A child's costume should be the scariest part of his or her Halloween. So adults must balance the fun and safety.
“The excitement that comes with an evening of costumes and candy can make children forget what they need to do to stay safe,” said Dr. Adi Pour, Douglas County health director.
When choosing a costume, consider how visible your child will be to drivers. Plan for an outfit that is bright, or make darker colors more noticeable by adding reflective tape.
“Wearing the right size is important in preventing trips and falls or accidental contact with a lighted jack-o'-lantern,” said Lisa Reichter, trauma nurse coordinator at Children's Hospital & Medical Center.
“It's important that a costume fits properly. Have the child try it on before buying,” she said. Alter or adjust borrowed costumes and hand-me-downs as needed.
Wear shoes that fit and won't come off easily.
Before Halloween, talk to your little goblins about safety:
» Never trick-or-treat alone.
» Cross streets at corners and use crosswalks when available. Look two or three times before crossing.
» Walk, never run, and use sidewalks and paths. Do not walk in the street.

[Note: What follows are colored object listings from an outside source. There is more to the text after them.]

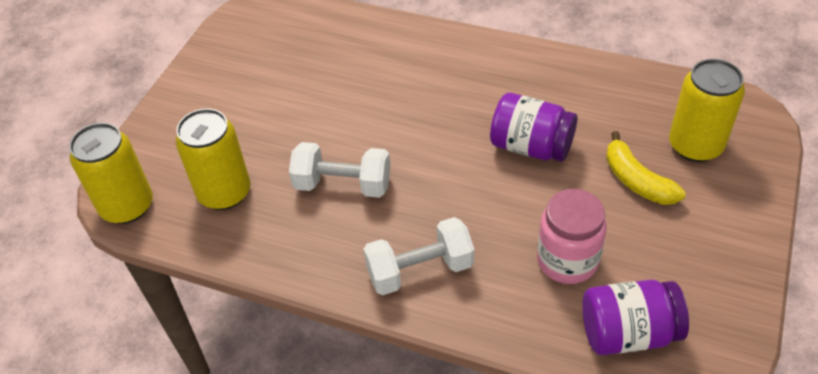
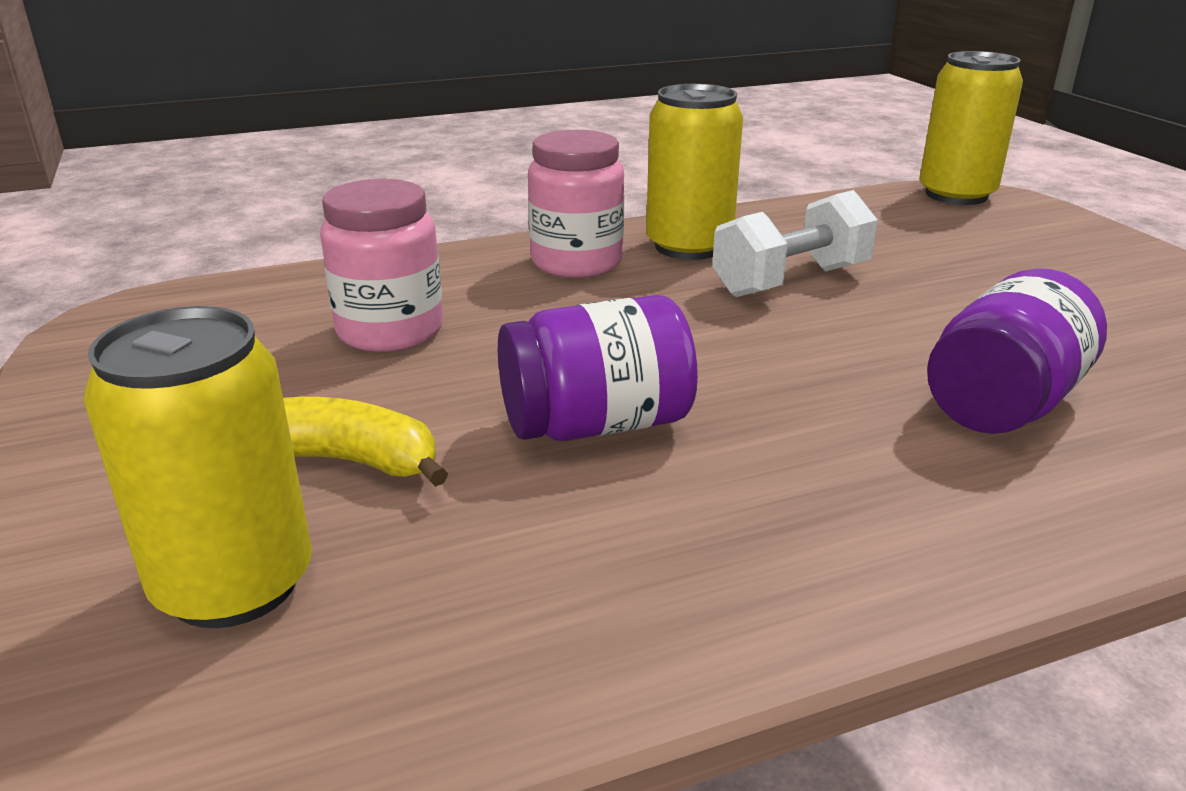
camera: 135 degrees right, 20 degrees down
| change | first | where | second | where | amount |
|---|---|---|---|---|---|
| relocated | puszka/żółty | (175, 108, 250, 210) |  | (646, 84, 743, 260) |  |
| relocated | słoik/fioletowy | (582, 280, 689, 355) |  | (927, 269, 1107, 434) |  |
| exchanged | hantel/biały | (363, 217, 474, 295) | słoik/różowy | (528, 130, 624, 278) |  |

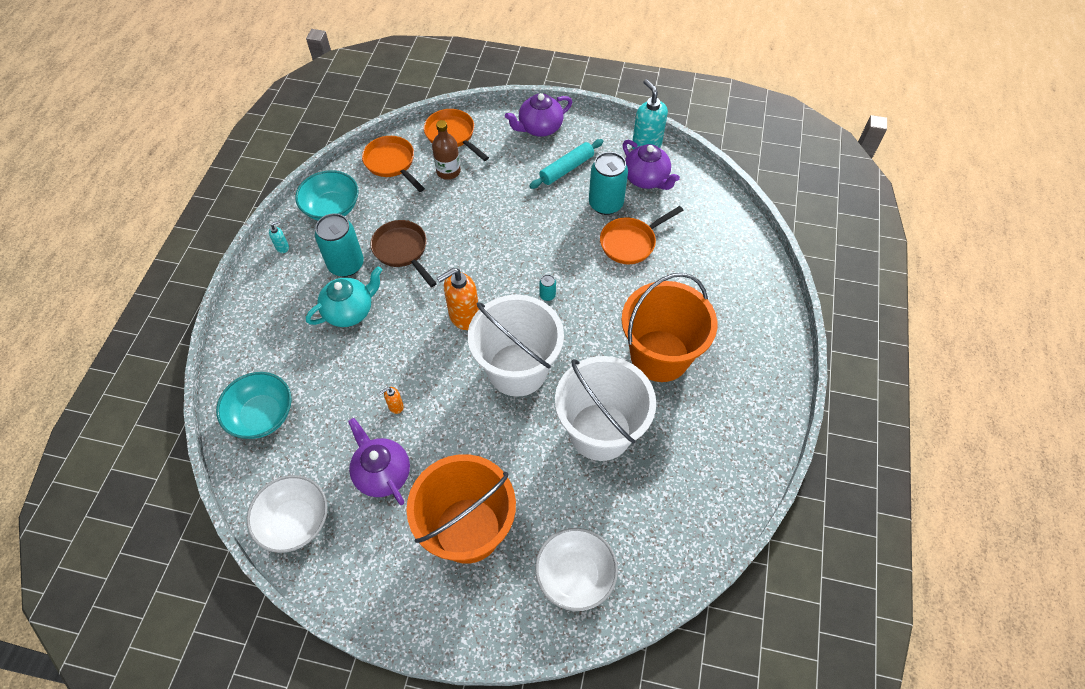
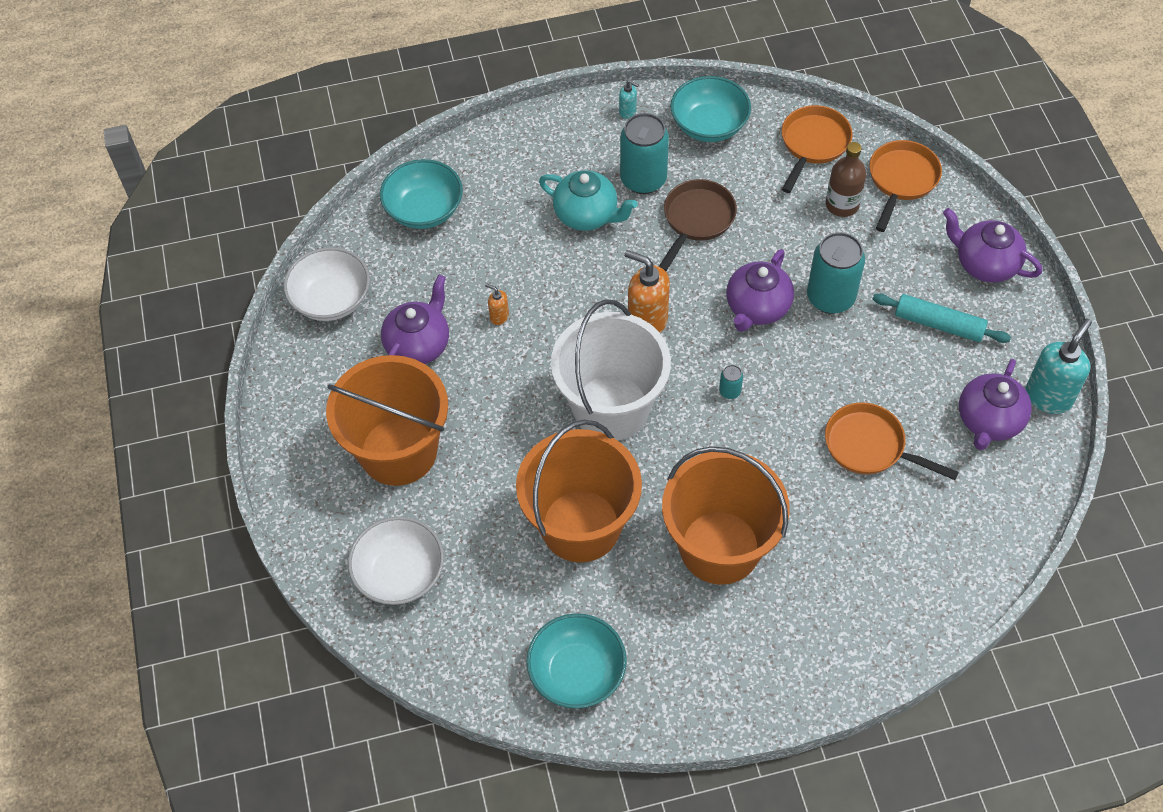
camera: 65 degrees right, 0 degrees up
| change | first | where | second | where | amount |
|---|---|---|---|---|---|
| appeared |  |  | miska/turkusowy | (527, 613, 627, 709) |  |
| appeared |  |  | imbryk/fioletowy | (726, 249, 794, 332) |  |
| relocated | puszka/turkusowy | (589, 152, 628, 215) |  | (807, 232, 865, 314) |  |
| colour | wiadro/biały | (555, 356, 656, 461) | wiadro/pomarańczowy | (516, 420, 642, 562) |  |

» Visit well-lighted houses only.
» Never enter the home of a stranger.
» Avoid candles or luminarias.
» Wear flame-resistant costumes, wigs and accessories.
» Carry a flashlight or a glow stick to increase visibility.

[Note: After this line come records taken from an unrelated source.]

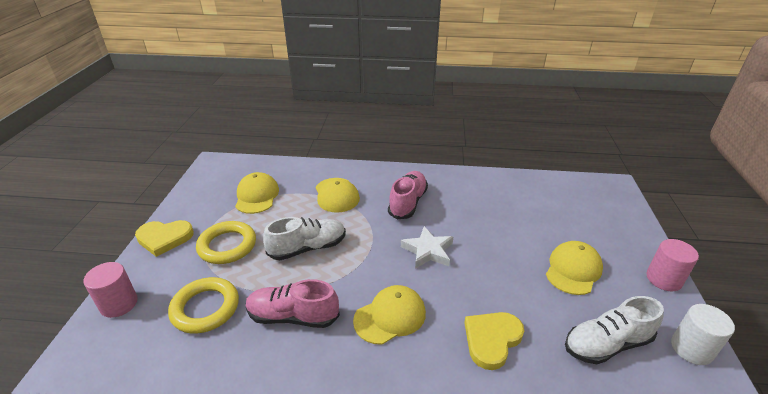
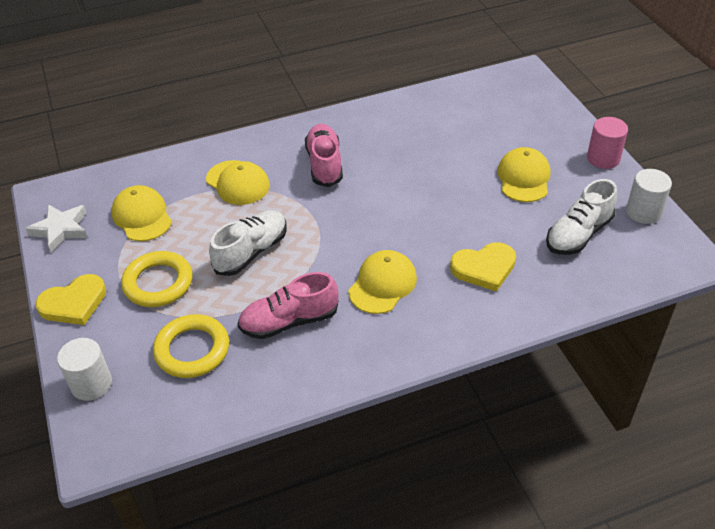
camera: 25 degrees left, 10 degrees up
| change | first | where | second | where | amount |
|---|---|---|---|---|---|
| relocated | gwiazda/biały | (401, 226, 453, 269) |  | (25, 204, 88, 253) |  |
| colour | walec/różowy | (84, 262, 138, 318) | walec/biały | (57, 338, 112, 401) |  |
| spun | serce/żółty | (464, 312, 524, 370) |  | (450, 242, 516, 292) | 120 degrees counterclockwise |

» Use Halloween to promote healthy activities. Walking around the neighborhood provides good exercise for children and parents alike. Consider handing out packets of raisins, trail mix or pretzels, or give nonfood treats such as small toys, pencils or other school supplies.
» Check all treats before letting your children consume them. Throw away anything that is unwrapped, spoiled or seems suspicious. Remove items that are not age appropriate and could be a choking hazard for young children.